Figure 2 shows the assortativity r in the growing networks by the attachments of All-minq-recal, All-minq-bottom4, Rminq-recal-μ4, Rminq-norecal-μ4, MED-rand-μ4, and MED-kmin-μ4 in μ = 4 intermediations from four types of the typical initial configurations: complete graph among five nodes, Erdös–Rényi (ER) random graph with Poisson degree distribution, random attachment network with exponential degree distribution, and SF network by Barabási-Albert (BA) model16. To be uncorrelated in the initial networks, we add the procedure of configuration model by uniformly random rewiring19 under these degree distributions. As shown in Fig. 2, All-minq-recal (green line) has strong degree-degree correlations, while All-minq-bottom4 (light blue line) and MED-rand-μ4 (blue line) have slightly weak but positive correlations. MED-kmin-μ4 (purple line) has moderate r > 0.3, which corresponds to onion-like networks. Remember that too large positive correlations are not suitable to be robust2. In comparison with same color lines, the dependency of the initial configurations is very small except the initial SF networks whose case takes a larger size for the convergence in the growth.

Figure 3 and the Inset show the robustness index R against HDA and BP attacks, respectively, in the growing networks by the attachments from the typical initial configurations. Note that initial complete graph has the maximum value of R = 0.5 at N = 5. It suggests the crucial importance for increasing the size of FVS that All-minq-recal (green line) and Rminq-recal-μ4 (orange line) have the largest R for both HDA and BP attacks, however they require much computation for selecting the attached nodes in constructing the networks. While MED-kim-μ4 (purple line) has a similar large R to them, All-minq-bottom4 (light blue line) and MED-rand-μ4 (blue line) as the previously best method6 have slightly smaller R. Therefore, newly proposed MED-kim-μ4 (purple line) is the most suitable with high robustness but less computation.

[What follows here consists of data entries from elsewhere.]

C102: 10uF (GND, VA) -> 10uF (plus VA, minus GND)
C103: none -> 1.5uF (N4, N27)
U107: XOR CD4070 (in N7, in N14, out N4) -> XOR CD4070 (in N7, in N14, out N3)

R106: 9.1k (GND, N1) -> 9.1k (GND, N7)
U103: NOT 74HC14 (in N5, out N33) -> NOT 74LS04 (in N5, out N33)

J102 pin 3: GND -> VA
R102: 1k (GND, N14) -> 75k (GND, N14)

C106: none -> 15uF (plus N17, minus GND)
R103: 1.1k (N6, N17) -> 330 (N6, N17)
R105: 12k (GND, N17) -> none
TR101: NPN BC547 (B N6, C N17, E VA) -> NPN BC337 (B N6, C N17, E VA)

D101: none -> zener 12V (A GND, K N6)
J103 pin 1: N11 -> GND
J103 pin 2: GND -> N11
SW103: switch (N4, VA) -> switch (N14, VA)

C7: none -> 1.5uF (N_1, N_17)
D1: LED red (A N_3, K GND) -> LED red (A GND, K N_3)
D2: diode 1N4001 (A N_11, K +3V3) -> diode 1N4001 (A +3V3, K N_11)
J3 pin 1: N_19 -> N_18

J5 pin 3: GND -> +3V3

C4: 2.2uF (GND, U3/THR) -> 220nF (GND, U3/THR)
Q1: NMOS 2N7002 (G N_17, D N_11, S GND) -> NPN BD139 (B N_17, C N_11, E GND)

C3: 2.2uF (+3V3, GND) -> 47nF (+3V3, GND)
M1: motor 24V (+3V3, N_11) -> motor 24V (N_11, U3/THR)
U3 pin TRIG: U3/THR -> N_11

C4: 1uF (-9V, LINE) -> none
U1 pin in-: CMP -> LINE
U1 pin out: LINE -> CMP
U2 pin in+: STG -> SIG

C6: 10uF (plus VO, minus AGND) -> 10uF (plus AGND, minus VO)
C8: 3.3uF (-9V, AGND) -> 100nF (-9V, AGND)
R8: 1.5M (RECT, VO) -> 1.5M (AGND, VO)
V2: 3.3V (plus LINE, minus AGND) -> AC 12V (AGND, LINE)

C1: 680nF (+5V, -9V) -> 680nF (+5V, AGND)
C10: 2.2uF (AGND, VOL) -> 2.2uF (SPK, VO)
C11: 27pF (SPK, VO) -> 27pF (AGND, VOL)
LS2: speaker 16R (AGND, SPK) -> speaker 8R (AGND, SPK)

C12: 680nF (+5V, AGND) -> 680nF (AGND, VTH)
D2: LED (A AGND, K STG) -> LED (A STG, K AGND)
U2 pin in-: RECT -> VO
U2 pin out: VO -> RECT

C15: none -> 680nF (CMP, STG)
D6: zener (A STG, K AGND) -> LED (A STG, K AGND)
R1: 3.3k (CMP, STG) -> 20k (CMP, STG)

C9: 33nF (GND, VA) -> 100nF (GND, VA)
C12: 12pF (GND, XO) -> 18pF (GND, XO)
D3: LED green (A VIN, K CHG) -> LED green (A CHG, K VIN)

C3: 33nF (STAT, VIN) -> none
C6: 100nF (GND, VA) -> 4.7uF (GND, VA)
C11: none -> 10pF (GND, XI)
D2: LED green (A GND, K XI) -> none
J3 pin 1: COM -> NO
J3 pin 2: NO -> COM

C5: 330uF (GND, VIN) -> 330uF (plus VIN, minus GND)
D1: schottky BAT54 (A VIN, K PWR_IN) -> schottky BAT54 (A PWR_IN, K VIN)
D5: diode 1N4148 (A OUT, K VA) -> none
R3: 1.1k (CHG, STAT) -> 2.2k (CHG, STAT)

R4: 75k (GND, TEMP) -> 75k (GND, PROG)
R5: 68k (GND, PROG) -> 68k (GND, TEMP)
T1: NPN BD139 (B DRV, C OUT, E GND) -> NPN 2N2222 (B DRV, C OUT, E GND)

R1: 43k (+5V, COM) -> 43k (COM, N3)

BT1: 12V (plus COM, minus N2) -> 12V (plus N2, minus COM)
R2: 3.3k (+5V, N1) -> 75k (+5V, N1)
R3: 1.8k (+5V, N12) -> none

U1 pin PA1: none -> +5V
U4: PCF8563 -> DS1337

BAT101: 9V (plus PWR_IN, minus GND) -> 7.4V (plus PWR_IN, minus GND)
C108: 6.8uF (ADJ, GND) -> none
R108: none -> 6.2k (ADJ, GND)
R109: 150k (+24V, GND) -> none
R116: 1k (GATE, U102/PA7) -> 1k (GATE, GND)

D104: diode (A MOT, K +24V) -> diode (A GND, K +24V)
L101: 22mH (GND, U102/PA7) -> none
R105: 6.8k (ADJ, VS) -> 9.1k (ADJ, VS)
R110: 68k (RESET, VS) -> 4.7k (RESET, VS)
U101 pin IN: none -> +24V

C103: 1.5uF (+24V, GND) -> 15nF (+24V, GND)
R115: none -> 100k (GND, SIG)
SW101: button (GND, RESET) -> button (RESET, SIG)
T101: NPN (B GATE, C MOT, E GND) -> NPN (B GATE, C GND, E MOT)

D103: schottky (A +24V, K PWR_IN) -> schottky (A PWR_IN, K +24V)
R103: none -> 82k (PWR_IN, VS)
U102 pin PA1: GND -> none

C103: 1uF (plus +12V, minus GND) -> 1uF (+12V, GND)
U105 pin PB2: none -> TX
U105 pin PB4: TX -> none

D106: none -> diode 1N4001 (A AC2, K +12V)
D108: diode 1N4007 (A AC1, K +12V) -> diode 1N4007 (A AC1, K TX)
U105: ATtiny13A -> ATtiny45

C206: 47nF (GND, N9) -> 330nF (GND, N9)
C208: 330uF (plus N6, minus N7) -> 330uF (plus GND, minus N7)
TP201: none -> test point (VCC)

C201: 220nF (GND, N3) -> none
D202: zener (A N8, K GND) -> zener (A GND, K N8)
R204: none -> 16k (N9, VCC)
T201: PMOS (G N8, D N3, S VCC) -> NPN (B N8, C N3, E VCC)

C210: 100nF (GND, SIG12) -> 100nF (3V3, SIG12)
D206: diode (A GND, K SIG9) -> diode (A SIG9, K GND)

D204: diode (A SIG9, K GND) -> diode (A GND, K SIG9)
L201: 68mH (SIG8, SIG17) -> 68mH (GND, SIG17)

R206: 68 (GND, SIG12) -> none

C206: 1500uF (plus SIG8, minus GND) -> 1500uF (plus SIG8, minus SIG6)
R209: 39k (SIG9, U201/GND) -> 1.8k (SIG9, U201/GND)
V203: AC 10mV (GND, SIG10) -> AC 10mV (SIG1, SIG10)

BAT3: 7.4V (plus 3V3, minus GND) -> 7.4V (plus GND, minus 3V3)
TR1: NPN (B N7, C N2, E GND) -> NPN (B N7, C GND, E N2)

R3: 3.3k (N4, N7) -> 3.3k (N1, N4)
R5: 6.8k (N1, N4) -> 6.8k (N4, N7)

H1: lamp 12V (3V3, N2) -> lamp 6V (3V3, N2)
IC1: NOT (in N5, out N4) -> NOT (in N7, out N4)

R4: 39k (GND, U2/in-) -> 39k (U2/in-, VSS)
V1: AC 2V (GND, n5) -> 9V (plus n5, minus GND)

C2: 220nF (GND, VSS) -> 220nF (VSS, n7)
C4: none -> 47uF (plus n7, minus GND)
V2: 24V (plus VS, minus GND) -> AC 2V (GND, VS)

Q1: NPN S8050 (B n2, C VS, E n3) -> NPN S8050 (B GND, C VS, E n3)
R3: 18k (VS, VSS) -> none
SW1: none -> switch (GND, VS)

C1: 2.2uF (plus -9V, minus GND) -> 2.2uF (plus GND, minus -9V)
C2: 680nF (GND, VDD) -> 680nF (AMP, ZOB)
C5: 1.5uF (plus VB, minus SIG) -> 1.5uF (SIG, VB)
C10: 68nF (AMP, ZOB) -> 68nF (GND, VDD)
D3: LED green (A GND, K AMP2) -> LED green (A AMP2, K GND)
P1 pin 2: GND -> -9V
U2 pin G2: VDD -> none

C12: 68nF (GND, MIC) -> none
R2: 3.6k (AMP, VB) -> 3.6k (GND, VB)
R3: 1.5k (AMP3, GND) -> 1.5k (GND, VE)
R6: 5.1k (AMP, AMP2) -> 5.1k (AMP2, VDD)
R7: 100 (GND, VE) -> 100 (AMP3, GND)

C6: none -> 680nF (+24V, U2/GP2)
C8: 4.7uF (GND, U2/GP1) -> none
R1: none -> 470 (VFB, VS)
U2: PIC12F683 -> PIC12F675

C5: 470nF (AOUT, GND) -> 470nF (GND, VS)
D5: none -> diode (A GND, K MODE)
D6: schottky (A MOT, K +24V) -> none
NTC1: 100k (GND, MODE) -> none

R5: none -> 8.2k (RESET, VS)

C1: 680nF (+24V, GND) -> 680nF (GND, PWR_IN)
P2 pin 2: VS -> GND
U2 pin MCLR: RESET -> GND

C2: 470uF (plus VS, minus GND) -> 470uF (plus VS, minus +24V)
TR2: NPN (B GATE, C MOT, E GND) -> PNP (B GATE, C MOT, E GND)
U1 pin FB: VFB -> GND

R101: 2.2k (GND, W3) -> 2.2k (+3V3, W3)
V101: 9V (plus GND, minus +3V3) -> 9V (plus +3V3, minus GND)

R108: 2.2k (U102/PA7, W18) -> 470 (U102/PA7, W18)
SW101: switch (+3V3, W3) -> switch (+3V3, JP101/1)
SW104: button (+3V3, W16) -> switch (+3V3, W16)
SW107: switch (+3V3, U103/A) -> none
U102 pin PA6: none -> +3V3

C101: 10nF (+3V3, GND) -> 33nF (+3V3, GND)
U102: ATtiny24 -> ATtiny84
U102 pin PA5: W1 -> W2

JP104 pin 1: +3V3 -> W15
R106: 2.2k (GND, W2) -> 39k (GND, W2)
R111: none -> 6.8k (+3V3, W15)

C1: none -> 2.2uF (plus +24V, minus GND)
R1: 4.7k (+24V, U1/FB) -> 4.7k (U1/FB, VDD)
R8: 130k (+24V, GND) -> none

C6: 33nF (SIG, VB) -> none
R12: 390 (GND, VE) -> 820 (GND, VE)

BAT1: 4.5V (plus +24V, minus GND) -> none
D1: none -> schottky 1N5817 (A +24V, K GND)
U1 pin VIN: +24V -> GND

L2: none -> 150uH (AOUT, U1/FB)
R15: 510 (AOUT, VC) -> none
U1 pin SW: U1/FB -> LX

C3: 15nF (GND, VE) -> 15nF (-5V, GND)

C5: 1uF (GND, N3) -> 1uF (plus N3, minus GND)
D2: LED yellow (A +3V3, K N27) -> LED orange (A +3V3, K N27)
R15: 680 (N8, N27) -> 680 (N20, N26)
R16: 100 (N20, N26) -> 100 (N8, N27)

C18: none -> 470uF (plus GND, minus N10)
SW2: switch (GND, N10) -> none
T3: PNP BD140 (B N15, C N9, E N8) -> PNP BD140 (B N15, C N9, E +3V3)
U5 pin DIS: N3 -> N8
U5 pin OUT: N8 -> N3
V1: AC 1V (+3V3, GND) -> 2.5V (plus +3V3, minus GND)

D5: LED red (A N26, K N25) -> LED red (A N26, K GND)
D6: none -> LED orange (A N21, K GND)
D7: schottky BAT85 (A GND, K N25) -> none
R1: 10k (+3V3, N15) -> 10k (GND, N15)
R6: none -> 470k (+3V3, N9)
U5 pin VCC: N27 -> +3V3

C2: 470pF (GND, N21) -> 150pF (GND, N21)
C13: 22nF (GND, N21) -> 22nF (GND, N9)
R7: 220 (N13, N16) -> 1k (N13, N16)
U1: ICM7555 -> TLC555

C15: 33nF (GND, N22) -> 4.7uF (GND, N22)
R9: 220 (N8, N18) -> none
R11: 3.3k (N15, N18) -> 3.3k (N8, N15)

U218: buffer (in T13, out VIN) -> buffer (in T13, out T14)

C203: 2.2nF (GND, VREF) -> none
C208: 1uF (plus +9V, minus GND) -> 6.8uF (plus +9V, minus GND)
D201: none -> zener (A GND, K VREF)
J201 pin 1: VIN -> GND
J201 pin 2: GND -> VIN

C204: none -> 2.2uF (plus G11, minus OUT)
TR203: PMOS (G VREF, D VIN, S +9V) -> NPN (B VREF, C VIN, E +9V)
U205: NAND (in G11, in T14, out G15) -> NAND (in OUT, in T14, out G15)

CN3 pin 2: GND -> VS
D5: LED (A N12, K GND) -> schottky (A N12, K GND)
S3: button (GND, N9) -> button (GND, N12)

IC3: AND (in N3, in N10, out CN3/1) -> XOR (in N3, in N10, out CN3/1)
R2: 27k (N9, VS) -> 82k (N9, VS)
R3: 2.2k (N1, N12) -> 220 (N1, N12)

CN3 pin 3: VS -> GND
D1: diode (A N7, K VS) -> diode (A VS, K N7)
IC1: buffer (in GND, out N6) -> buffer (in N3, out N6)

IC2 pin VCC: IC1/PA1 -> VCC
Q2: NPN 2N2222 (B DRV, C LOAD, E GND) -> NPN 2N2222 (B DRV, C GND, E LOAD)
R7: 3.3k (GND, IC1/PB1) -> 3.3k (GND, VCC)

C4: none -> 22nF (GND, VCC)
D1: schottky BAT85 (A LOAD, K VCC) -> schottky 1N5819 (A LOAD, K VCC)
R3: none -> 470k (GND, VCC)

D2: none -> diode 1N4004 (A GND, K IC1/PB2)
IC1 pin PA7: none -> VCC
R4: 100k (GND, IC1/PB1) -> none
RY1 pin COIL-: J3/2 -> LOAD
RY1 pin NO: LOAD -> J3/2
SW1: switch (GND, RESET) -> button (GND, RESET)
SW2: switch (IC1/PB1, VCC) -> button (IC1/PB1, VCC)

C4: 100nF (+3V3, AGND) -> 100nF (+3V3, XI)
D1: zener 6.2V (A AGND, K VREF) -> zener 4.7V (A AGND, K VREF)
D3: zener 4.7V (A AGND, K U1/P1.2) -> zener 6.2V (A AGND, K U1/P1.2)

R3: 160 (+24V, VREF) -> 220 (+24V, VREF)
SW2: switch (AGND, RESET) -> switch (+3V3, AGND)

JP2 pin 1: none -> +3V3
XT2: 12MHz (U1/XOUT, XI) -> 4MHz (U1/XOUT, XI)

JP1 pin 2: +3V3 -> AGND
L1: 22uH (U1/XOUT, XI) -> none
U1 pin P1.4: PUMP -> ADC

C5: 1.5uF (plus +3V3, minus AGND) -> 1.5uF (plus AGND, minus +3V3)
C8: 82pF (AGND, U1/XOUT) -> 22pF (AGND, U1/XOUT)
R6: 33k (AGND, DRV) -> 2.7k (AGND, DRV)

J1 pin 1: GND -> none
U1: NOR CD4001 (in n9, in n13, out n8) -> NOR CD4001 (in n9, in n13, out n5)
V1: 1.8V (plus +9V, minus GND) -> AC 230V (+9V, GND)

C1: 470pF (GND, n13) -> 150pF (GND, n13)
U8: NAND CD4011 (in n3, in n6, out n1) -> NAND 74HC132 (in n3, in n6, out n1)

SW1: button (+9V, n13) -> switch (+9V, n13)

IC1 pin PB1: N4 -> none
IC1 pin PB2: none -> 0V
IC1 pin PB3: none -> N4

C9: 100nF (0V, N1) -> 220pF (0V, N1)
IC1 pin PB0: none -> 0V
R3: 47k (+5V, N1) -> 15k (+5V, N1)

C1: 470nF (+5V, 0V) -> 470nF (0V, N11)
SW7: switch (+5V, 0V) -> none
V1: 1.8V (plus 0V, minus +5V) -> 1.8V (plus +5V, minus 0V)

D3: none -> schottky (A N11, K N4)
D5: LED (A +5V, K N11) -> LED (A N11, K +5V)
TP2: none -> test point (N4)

It is common for all cases that the behavior of R become stable with high values in the early stage of N < 1000 in Fig. 3 and the Inset. Moreover, as mentioned in6,9, BP attacks give larger damage than HDA attacks because of Rbp < Rhub in comparison with same color lines corresponded in Fig. 3 and the Inset. Figure 4 shows the relative size S(q)/N for a fraction q of removed nodes by HDA and BP attacks on the networks at N = 5000 grown from the initial complete graph K5 in comparison with that in the rewired version7 as the nearly optimal attack-tolerance under a given degree distribution. In our onion-like networks by MED-kmin the differences for the rewired versions are very small, while in SF networks by BA model there are large gaps between the original (green, orange line) and the rewired version (purple, light blue line). The small gap (between purple and green lines, light blue and orange lines) means that the rewiring is no longer effective to enhance degree-degree correlations in our network, because similar degree nodes are already connected in it. In contrast, the large gap means that the rewiring is effective to improve the robustness by enhancing degree-degree correlations in SF network under its power-law degree distribution. Note that the rewiring generates a onion-like topological structure from any original network which may be not onion-like. The results of robustness index are summarized in Table 1 to compare the original with the rewired version.

In the growing networks by MED-kmin attachment, we compare the robustness for the number μ of intermediations as shown in Fig. 5 and the Inset. The differences between the initial configurations from Top Left to Bottom Right are little for N > 500. For HDA attacks in Fig. 5, MED-kmin-μ2 (green line) has the largest R. The order of higher R is MED-kmin-μ2 (green line) > MED-kmin-μ4 (purple line) ≈ MED-kmin-μ3 (blue line) > MED-kmin-μ0 (light blue line) > RLD-kmin (orange line) > MED-kmin-μ1 (yellow line). For BP attacks in the Inset of Fig. 5, MED-kmin-μ0 (light blue line) has the largest R. The order of higher R is MED-kmin-μ0 (light blue line) > MED-kmin-μ2 (green line) > MED-kmin-μ3 (blue line) ≈ MED-kmin-μ4 (purple line) > RLD-kmin (orange line) > MED-kmin-μ1 (yellow line), which is slightly different from the order for HDA attacks. This order is corresponding to the decreasing order of fractions of FVS estimated by the approximation method17 for μ0, μ2, μ3, μ4, μ1 as shown in Fig. 6 (from top to bottom lines), and suggests a network becomes more robust as larger fractions of FVS (see Supplementary information, S1). These results show that the attachment to the furthest node by RLD-kmin is not necessary, rather the attachment to a distant node in a few hops by MED-kmin is better to be robust network. There remains a question why MED-kmin-μ1 is the worst in this study, however the degradation of R is very small.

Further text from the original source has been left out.